This Statistical Flaw Makes the Chinese Real Estate Market Look Better Than It Really Is

And the devil isn’t even in the details
This Statistical Flaw Makes the Chinese Real Estate Market Look Better Than It Really Is
A man reads a newspaper featuring the skyscrapers in Beijing April 24, 2008. (LIU JIN/AFP/Getty Images)
Valentin Schmid
6/10/2015
Updated:
12/31/2015

Chinese real estate is at the epicenter of the economy and prices have been falling. Or rising, depending on how you look at it.

Compared to April 2014, it is still in free fall. Compared to March this year, it was flat. International think tank Stratfor thinks analysts shouldn’t be blinded by the details.

“Despite the positive signs in the housing sector, China is not out of hot water yet. An increase in home prices and sales in the coming months will be restricted to a handful of the 70 cities for which China publishes monthly data,” Stratfor wrote in a note.

It said that these cities represent the best of the bunch, being major capitals of provinces and industrial hubs. As for the rest, the picture is even bleaker than the small improvement the 70 cities experienced in April compared to March.
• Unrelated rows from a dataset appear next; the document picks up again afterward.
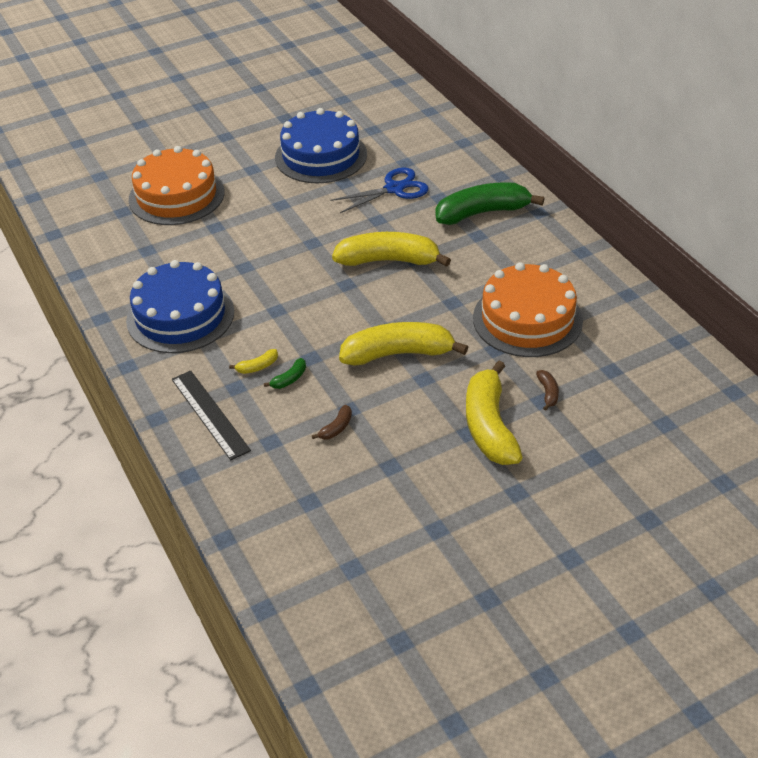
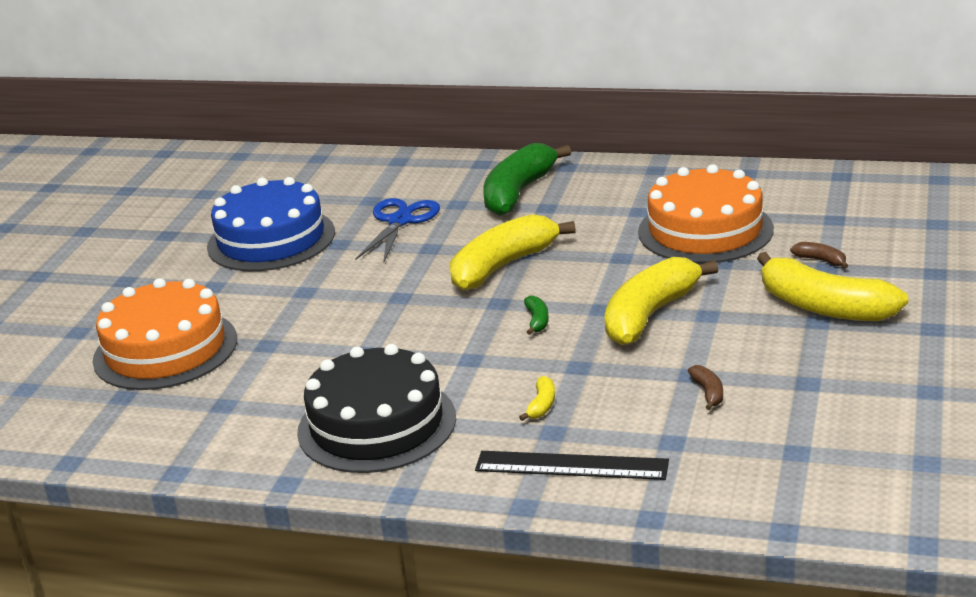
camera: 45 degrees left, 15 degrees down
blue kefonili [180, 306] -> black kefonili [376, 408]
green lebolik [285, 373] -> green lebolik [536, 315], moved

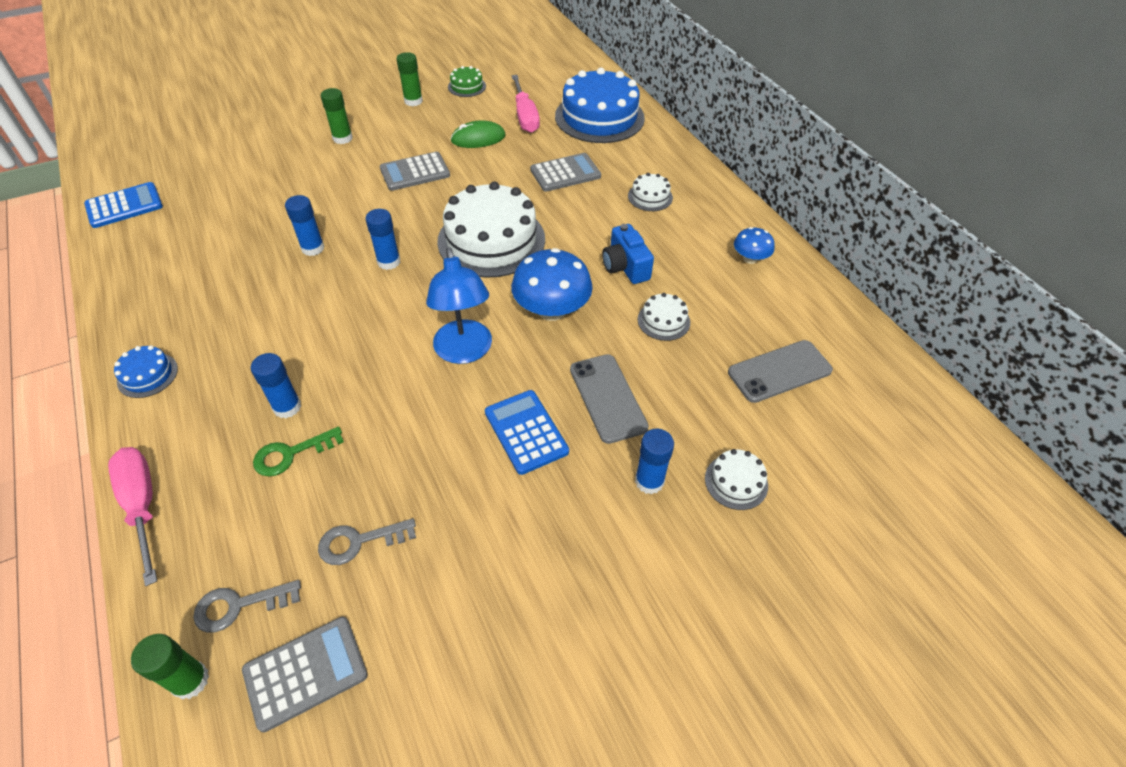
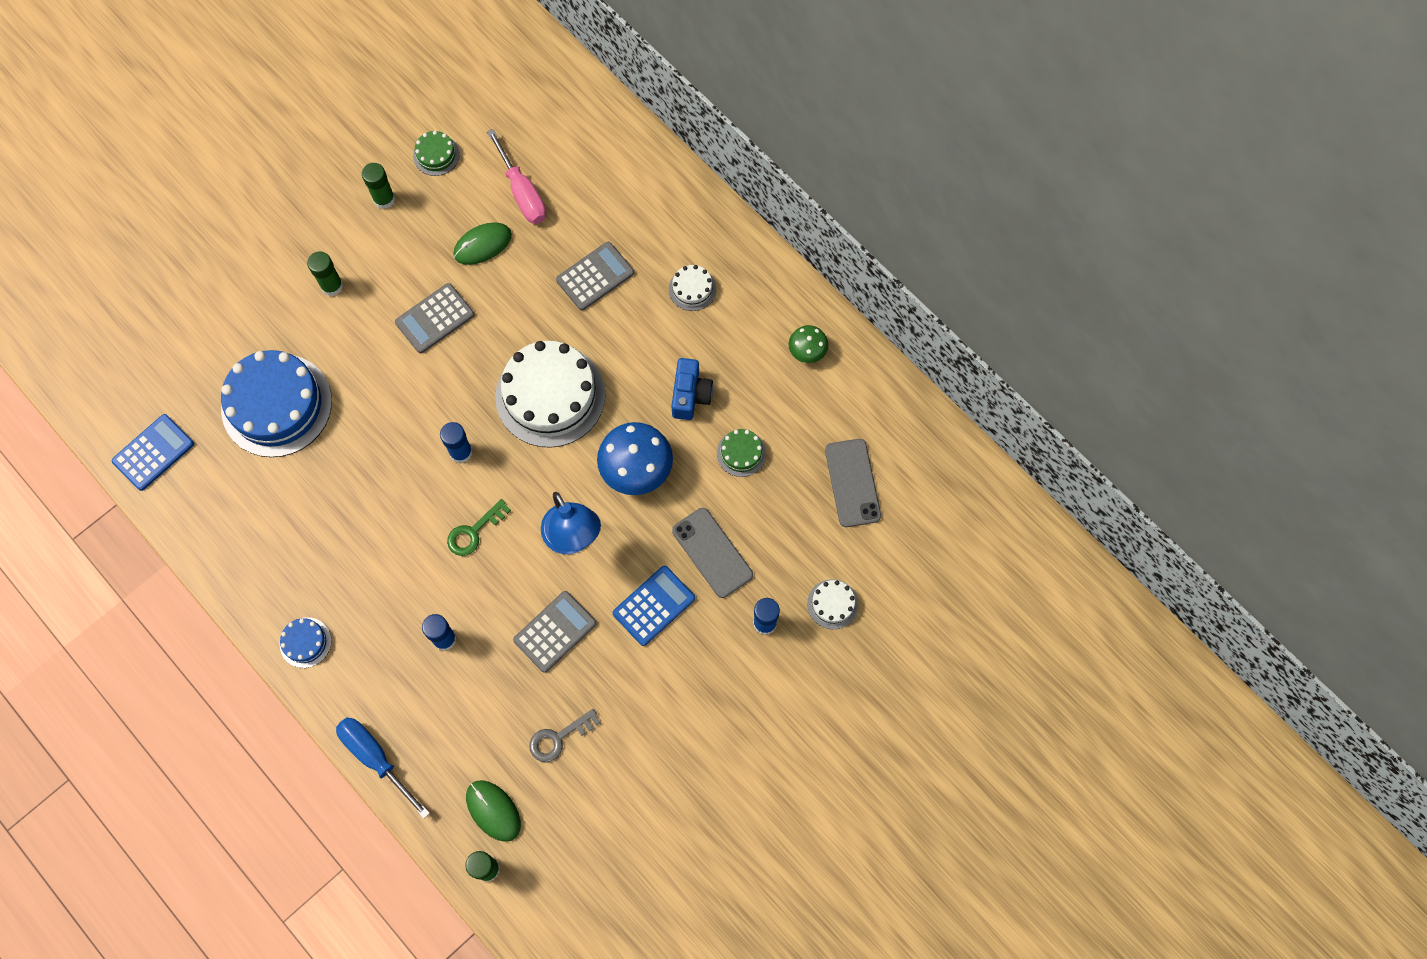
camera: 15 degrees left, 20 degrees up
blue kefonili [600, 105] -> blue kefonili [276, 403], moved
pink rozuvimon [132, 516] -> blue rozuvimon [383, 768]
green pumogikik [298, 452] -> green pumogikik [479, 527], moved
grey pumogikik [247, 606] -> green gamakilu [493, 811]
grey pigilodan [305, 674] -> grey pigilodan [555, 632], moved
blue pigilodan [527, 432] -> blue pigilodan [654, 606], 90 degrees clockwise
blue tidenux [628, 254] -> blue tidenux [692, 389], 135 degrees counterclockwise
white kefonili [664, 317] -> green kefonili [741, 453]
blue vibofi [754, 245] -> green vibofi [808, 344]
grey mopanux [780, 371] -> grey mopanux [853, 483], 60 degrees counterclockwise
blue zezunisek [305, 225] -> none

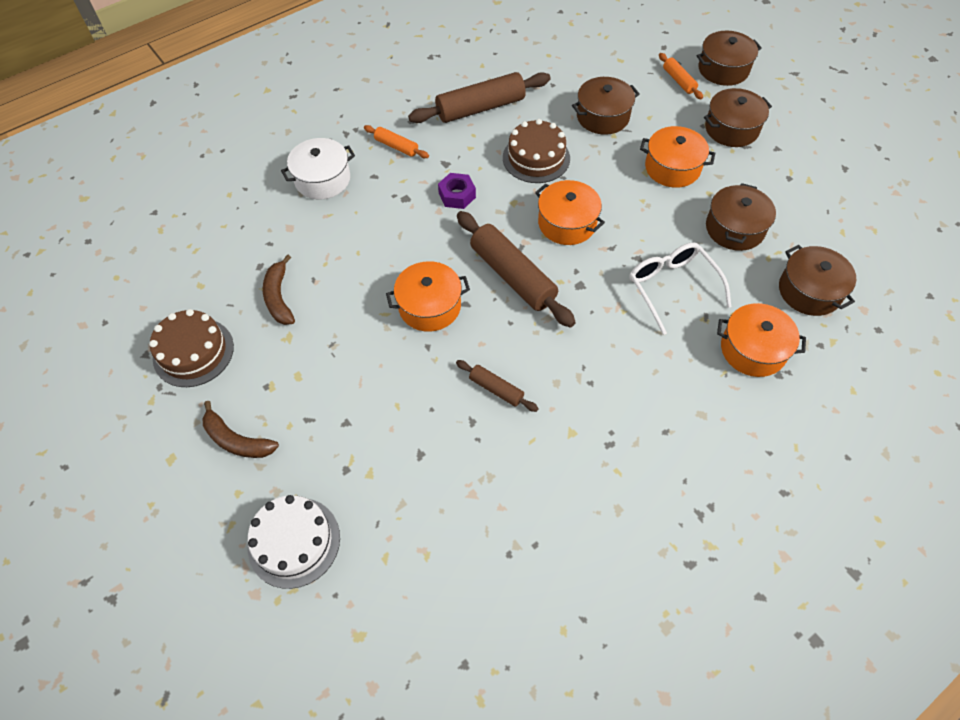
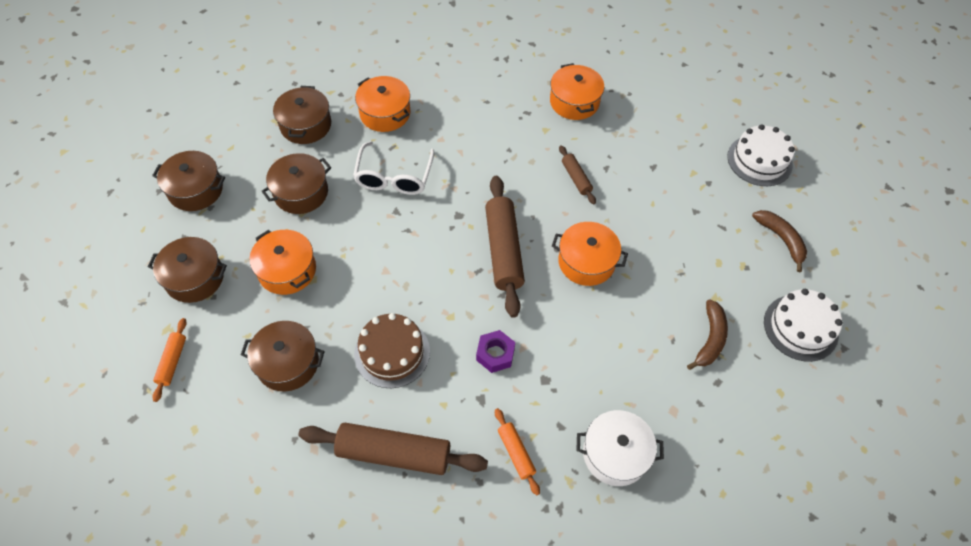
camera: 150 degrees left, 0 degrees up
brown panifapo [729, 58] -> brown panifapo [188, 181], moved
orange panifapo [570, 212] -> orange panifapo [577, 91], moved
brown kefonili [191, 348] -> white kefonili [803, 325]

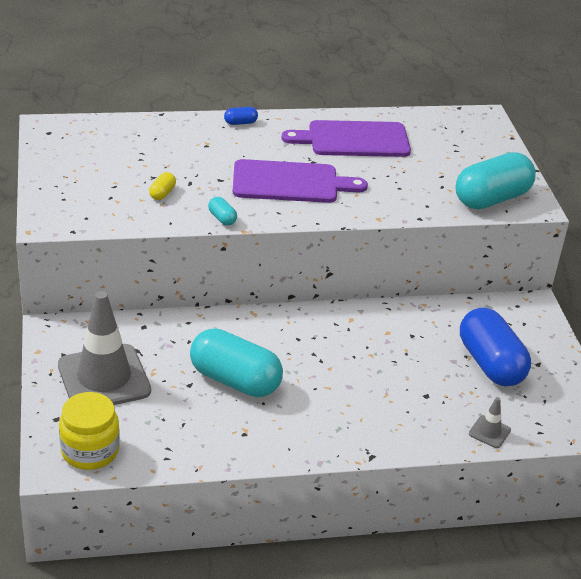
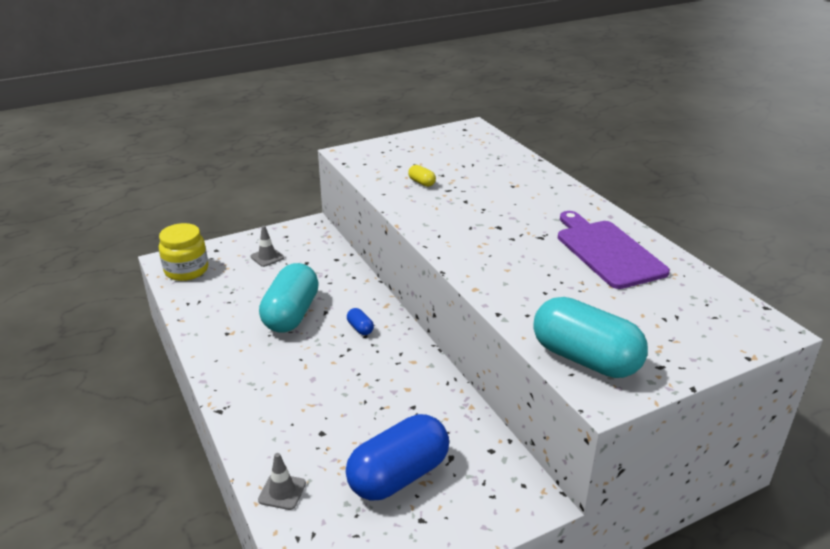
camera: 75 degrees right, 5 degrees down
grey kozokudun [104, 348] -> grey kozokudun [267, 246], x0.42
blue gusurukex [241, 116] -> blue gusurukex [360, 321], moved
yellow gusurukex [162, 186] -> yellow gusurukex [422, 176], 45 degrees clockwise
turquoise gusurukex [222, 211] -> none
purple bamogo [300, 181] -> none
 “It is safe to say that these 70 cities represent the healthier property markets nationwide. In short, whatever the headlines may say in the coming months, China’s property markets, especially in the interior and the inland regions of coastal provinces, are likely to be far less positive,” the analysts wrote.

Because real estate is so important the Stratfor analysts think China’s economy is slowing more than the official statistics show.

For example, “In the first three months of 2015, rail freight transport volumes fell 9 percent year on year.” Other indicators such as power consumption are also growing at very low rates, much lower than the 7 percent economic target. This is why other experts like Diana Choyleva of Lombard Street Research calculated negative quarter-on-quarter growth at the beginning of 2015.

Valentin Schmid is a former business editor for the Epoch Times. His areas of expertise include global macroeconomic trends and financial markets, China, and Bitcoin. Before joining the paper in 2012, he worked as a portfolio manager for BNP Paribas in Amsterdam, London, Paris, and Hong Kong.